Doug posted on Wednesday, May 18, 2011  10:09 am



I am assuming that I use the MI titled "Means/Intercepts/Thresholds". The output gives a MI for [item1] and a MI for [item1$1]. I am assuming the first is the MI for the factor and the other is the MI for the threshold, for the same item. The value for both the factor and threshold is the same. How would you determine if it is the factor or the threshold that is noninvariant across groups from this info (see comment above April 16). Also, would the list of MI include all factor/thresholds that are contributing to the noninvariance? For example, for one analysis the MI output listed two items under "Means/Intercepts/Thresholds", but when I tested for noninvariance for each individual item (DIF)I found five items that were noninvariant across groups. Why the discrepancy (i.e., two versus five)? I was wondering if I needed to do some type of correction to account for the number of tests of invariance I conducted, i.e. tested three factors and 35 items. That might reduce the number of significant findings. 

Doug posted on Wednesday, May 18, 2011  10:15 am



One additional question ... I have one item in the MI output that has 15 or 16 suggested correlations ("ON" and "WITH") with other items and factors that would reduce chisquare, and I was wondering if so many suggested correlations and crossloadings indicated that there was an issue with that particular item? What does that say about the item? 

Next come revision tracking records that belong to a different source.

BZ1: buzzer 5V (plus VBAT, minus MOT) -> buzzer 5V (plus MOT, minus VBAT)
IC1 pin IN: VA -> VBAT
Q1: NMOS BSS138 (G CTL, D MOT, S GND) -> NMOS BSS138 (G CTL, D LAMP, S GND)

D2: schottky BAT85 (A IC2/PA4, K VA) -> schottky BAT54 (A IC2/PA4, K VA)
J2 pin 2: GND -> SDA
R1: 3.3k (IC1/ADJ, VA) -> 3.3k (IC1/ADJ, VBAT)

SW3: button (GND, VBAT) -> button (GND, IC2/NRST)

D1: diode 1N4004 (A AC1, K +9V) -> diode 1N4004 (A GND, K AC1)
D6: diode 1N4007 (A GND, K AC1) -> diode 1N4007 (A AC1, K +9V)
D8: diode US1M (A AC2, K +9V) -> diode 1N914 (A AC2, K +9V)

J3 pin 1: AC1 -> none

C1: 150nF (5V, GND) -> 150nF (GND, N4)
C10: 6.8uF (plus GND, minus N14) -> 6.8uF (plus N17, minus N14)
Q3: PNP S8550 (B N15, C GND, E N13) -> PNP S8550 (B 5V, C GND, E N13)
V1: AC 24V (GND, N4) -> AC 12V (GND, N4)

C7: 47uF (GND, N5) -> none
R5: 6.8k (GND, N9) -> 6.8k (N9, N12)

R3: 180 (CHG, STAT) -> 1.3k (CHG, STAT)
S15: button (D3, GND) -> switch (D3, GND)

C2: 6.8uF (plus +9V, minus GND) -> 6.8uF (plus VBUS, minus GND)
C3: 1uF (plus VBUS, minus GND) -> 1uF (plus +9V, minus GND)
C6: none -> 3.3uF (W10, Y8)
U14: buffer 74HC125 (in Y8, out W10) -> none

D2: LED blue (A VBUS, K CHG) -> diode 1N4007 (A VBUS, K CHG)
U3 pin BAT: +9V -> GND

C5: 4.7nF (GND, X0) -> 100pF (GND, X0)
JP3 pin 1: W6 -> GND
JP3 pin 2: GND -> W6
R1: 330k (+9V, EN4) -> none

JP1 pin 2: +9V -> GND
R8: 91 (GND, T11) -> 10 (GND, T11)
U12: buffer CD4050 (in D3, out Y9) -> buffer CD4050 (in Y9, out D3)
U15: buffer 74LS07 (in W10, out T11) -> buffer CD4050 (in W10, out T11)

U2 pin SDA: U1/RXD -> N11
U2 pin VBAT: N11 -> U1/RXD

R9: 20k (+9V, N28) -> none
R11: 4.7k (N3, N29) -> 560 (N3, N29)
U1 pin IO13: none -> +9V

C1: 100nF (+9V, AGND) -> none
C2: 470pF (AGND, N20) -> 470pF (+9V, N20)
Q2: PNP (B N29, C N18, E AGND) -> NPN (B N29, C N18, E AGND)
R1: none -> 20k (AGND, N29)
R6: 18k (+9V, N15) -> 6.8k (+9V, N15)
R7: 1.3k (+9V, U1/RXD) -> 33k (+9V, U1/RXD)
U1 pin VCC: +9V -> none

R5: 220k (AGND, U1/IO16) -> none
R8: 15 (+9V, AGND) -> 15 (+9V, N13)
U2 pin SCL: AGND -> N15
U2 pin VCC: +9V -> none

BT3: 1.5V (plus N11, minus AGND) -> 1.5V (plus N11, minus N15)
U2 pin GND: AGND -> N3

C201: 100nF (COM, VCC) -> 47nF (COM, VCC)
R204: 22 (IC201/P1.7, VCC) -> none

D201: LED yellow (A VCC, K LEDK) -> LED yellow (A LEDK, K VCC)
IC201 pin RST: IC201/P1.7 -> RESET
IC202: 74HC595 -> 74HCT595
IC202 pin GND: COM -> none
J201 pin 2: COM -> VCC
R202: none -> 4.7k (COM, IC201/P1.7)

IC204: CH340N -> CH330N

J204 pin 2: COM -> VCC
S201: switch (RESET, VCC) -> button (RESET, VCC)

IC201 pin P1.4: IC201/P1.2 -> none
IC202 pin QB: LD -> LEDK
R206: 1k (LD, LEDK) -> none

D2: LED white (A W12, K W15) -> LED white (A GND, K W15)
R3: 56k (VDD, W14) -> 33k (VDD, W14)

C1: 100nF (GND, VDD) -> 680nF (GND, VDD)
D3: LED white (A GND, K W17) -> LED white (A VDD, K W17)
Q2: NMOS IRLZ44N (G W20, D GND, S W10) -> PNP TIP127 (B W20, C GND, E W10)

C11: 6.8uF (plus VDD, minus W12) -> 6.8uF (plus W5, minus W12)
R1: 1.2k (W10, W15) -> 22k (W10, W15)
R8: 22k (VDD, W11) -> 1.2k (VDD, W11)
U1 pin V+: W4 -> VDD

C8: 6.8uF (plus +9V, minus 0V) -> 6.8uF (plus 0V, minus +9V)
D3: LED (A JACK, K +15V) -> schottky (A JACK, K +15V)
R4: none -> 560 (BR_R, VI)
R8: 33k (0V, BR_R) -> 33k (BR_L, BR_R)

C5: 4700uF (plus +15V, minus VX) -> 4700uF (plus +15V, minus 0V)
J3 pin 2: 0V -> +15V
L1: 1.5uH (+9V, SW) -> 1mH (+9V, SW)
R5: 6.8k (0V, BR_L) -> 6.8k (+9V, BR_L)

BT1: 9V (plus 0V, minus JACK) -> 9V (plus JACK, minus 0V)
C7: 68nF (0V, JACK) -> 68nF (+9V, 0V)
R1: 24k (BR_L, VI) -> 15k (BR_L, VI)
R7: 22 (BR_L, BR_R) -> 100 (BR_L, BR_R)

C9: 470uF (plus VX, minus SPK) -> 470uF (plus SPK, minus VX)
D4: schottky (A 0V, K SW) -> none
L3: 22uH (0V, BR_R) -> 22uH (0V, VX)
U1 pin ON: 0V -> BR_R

[item1] refers to the intercept (nu) which is fixed at zero for categorical items. [item1$1] refers to the threshold. Thresholds are the same as intercepts except with opposite signs. Different models have different MIs. Also, note that only MI's > 3.84 are printed as the default. Yes, an item with many MI correlations certainly flags a problem with that item. Perhaps the item content contains all those other items (a "global" item)? 

Jason Bond posted on Friday, April 13, 2012  5:34 pm



Bengt/Linda, In doing an IRT of 7 variables (3 categories each), with the default settings (which I believe are a normal ogive model with WLS) when I look at each of the 2 estimated thresholds per variable in the output, the first is always smaller in magnitude than the second. I assume this is an artifact of the probit model for ordinal polytomous regression. However, when I look at the ICC curves I see that, for a majority of the variables, the value of the factor at which the probability curves for categories 1 and 2 cross (I assume this 'difficulty' value is the severity where a jump between adjacent categories is equally likely and computed as the corresponding threshold/loading) is larger than the severity value at which the probability curves for categories 2 and 3 cross. As higher response categories are intended to be indications of higher severity for all variables for which this occurs, this is puzzling. Is there an easy explanation for this? It is true that, for many of these, the prevalence of the 2nd category is less than that of the third. Thanks. 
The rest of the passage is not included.